Thursday, June 23, 2011

How Miserable Is It?

Those of us of a certain age fondly recall the old Johnny Carson - Ed McMahon schtick where Johnny would say something like "It's really cold today." Ed would respond with "How cold is it?" Johnny would deliver the punch line in the format of "It's so cold that ... " and then complete the statement. For example:
"It's really cold today."

Q: "How cold is it?"

A: "It's so cold that the cows are giving ice-cream."

A: "It's so cold that politicians have their hands in their own pockets."

A: "It's so cold that dogs are sticking to fire hydrants."

A: “It's so cold that chickens are mugging the sheep just to get wool for sweaters.”
The above is just an elaborate set-up for the question "How miserable is the economy?"

And the answer is "It's the most miserable it's been in 28 years." (Not funny, I know - just sad.)
When it comes to measuring the combination of unemployment and inflation, it doesn’t get much more miserable than this.

In fact, misery, as measured in the unofficial Misery Index that simply totals the unemployment and inflation rates, is at a 28-year high, reflective of how weak the economic recovery has been and how far there is to go.

The index, first compiled during the soaring inflation days of the 1970s by economist Arthur Okun, is registering a nausea-inducing 12.7 -- 9.1 percent for unemployment and 3.6 percent for annualized inflation -- a number not seen since 1983. The index has been above 10 since November 2009 and had been under double-digits from June 1993 through May 2008.
Note two things: first, the index soared into double digits in Nov. 2009 - the first anniversary of obama's election. Second, the unemployment figure of 9.1% is artificially low.
Don't pay too much attention to the headline unemployment rate of 9.1 percent. It is scary enough, but it is a gloss on the reality. These numbers do not include the millions who have stopped looking for a job or who are working part time but would work full time if a position were available. And they count only those people who have actively applied for a job within the last four weeks.

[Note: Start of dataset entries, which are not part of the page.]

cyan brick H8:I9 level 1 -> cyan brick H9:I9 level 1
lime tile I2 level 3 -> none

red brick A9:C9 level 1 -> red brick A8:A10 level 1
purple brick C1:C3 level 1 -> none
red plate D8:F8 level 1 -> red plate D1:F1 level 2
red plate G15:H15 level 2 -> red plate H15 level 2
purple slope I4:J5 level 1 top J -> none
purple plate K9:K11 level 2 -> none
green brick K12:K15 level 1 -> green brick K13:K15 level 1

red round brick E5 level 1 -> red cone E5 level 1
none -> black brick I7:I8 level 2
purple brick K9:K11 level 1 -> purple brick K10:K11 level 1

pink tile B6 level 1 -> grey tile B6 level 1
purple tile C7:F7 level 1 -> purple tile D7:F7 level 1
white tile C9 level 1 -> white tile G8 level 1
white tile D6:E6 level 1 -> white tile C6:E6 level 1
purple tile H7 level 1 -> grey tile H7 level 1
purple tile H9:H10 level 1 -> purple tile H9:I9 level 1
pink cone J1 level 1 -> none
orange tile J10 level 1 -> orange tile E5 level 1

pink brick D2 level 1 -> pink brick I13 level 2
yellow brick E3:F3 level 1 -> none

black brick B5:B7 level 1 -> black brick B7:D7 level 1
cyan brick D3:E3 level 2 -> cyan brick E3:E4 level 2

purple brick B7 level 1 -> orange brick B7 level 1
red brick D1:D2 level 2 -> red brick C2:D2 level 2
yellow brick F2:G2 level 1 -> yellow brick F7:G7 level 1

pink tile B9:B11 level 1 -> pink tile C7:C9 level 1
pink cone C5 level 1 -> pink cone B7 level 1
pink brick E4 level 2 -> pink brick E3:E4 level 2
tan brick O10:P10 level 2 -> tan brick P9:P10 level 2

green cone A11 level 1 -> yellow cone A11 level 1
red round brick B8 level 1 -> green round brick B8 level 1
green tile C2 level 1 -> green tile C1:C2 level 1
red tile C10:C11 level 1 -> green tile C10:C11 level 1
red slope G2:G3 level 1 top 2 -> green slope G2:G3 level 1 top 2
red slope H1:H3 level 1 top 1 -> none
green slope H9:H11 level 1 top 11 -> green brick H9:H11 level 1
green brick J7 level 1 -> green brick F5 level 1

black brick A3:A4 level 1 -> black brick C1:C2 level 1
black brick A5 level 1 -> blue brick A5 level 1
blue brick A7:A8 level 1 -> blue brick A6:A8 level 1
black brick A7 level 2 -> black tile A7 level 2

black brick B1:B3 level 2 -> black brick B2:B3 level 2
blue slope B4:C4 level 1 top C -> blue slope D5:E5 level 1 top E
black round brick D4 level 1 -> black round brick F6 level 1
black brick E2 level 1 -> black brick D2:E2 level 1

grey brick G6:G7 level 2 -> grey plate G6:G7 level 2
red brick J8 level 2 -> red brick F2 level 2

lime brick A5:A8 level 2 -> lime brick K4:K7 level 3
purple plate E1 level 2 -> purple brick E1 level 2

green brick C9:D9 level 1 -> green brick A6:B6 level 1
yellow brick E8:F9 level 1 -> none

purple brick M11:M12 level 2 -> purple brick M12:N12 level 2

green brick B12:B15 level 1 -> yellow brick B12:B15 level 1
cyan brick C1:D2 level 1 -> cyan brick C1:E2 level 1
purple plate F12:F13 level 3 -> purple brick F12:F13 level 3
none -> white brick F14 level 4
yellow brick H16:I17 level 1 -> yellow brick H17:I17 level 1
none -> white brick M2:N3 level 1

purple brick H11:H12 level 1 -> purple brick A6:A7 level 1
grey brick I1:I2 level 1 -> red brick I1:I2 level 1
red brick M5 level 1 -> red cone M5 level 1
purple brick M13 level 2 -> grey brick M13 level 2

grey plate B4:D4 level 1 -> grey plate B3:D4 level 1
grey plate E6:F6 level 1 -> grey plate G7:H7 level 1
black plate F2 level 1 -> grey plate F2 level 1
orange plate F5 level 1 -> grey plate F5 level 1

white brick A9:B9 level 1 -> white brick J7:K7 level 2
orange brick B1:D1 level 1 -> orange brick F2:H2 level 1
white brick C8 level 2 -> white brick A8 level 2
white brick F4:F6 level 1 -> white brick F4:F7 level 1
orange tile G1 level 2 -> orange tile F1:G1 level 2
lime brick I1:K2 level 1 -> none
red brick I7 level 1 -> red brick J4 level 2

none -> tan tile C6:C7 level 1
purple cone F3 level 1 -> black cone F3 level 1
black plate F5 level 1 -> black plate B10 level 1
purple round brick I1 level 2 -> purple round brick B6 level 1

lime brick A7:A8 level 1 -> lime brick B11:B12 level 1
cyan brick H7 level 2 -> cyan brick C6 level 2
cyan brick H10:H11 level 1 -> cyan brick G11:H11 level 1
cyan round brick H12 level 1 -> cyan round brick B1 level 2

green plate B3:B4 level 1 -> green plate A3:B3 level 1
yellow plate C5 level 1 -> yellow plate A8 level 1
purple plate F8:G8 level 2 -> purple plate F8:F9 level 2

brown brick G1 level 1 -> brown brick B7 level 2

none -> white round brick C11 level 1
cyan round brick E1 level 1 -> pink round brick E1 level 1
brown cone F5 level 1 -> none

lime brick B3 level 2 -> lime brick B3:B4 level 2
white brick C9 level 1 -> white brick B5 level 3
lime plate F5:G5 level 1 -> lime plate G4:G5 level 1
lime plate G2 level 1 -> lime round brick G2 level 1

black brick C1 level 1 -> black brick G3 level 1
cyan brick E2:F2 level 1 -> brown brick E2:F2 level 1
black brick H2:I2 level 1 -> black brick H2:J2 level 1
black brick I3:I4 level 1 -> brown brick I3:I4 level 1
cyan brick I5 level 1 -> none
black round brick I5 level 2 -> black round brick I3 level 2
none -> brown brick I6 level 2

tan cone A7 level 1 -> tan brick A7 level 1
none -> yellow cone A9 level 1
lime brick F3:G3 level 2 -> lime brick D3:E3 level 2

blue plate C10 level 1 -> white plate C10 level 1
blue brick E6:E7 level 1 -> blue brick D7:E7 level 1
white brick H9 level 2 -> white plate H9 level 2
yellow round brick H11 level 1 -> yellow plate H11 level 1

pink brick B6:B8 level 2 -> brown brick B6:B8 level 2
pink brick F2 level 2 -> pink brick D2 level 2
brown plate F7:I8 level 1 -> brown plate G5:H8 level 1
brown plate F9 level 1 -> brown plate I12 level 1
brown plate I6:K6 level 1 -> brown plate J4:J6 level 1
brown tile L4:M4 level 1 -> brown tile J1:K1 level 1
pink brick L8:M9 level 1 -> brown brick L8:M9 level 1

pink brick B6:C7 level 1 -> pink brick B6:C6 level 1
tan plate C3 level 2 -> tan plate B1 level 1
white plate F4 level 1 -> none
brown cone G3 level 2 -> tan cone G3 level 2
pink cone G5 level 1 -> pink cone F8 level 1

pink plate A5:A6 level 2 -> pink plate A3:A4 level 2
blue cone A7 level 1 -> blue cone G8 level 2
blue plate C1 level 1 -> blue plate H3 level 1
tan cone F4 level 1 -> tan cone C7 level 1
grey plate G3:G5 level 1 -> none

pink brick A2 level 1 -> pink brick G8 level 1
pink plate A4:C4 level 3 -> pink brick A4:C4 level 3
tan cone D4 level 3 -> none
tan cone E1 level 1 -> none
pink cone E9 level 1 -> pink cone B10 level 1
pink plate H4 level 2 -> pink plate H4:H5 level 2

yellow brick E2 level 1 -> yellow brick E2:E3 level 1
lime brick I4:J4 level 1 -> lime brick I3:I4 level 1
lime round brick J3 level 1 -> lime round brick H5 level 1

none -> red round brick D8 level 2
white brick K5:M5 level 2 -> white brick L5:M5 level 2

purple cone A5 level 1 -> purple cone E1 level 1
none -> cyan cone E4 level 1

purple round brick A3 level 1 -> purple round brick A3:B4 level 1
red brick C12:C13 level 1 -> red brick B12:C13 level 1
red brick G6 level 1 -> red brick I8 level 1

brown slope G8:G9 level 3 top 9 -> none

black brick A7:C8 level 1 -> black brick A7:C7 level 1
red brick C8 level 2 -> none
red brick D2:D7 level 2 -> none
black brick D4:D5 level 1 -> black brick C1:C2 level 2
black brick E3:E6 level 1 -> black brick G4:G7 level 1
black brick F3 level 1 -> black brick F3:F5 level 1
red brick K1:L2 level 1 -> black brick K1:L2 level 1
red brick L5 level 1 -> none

Include those others and the real number is a nasty 16 percent. The 16 percent includes 8.5 million part-timers who want to work full time (which is double the historical norm) and those who have applied for a job within the last six months, including many of the long-term unemployed. And this 16 percent does not take into account the discouraged workers who have left the labor force.

We now have more idle men and women than at any time since the Great Depression. Nearly seven people in the labor pool compete for every job opening ... One fifth of all men of prime working age are not getting up and going to work.
Think about that last paragraph. There cannot be any sort of sustained economic recovery until more people are employed in jobs they are qualified for - not part time jobs flipping burgers at Micky Ds. Now ask yourself  "What is obama's job creation strategy?"

* crickets *

The sad fact is that there isn't one - or at least one that's working.

Don’t look now, but many on Obama’s economic team is (sic) abandoning ship and heading for the exits.
Obama’s economic team is headed for the doors... These are the same advisors that assured Americans that a huge expansion of entitlements, an historic increase in the size of government, almost doubling of the national debt by $5 trillion, while hobbling small businesses with a new thicket of regulations, would actually result in economic expansion and job growth across the nation.

Not only were these presidential advisors wrong, but disastrously so. Rarely has a group failed so spectacularly. Thus, Americans should not be surprised that many of ... Obama’s National Economic Council team are abandoning the sinking Obama ship. This mass exodus of Team Obama’s economic advisors is a stunning vote of no confidence in the President’s economic policies. Obama needs to consider this: When all of your staff give up, they are telling you that there is something flawed in the current approach that doesn’t work.
Among the particularly hard-hit in the current economy are recent college graduates.

Employment rates for new college graduates have fallen sharply in the last two years, as have starting salaries for those who can find work.
The median starting salary for students graduating from four-year colleges in 2009 and 2010 was $27,000, down from $30,000 for those who entered the work force in 2006 to 2008 ... That is a decline of 10 percent, even before taking inflation into account.

Of course, these are the lucky ones — the graduates who found a job. Among the members of the class of 2010, just 56 percent had held at least one job by this spring, when the survey was conducted. That compares with 90 percent of graduates from the classes of 2006 and 2007.
As a college professor, and the parent of two high school students who are planning to go to college, to me this is easily the most troubling element of today's economic conditions. What's the point of spending years and thousands of dollars for a 1 in 2 chance of getting a job? Yet without a skilled and educated workforce and American economic engine will continue to sputter.

We simply cannot survive another four years of obama.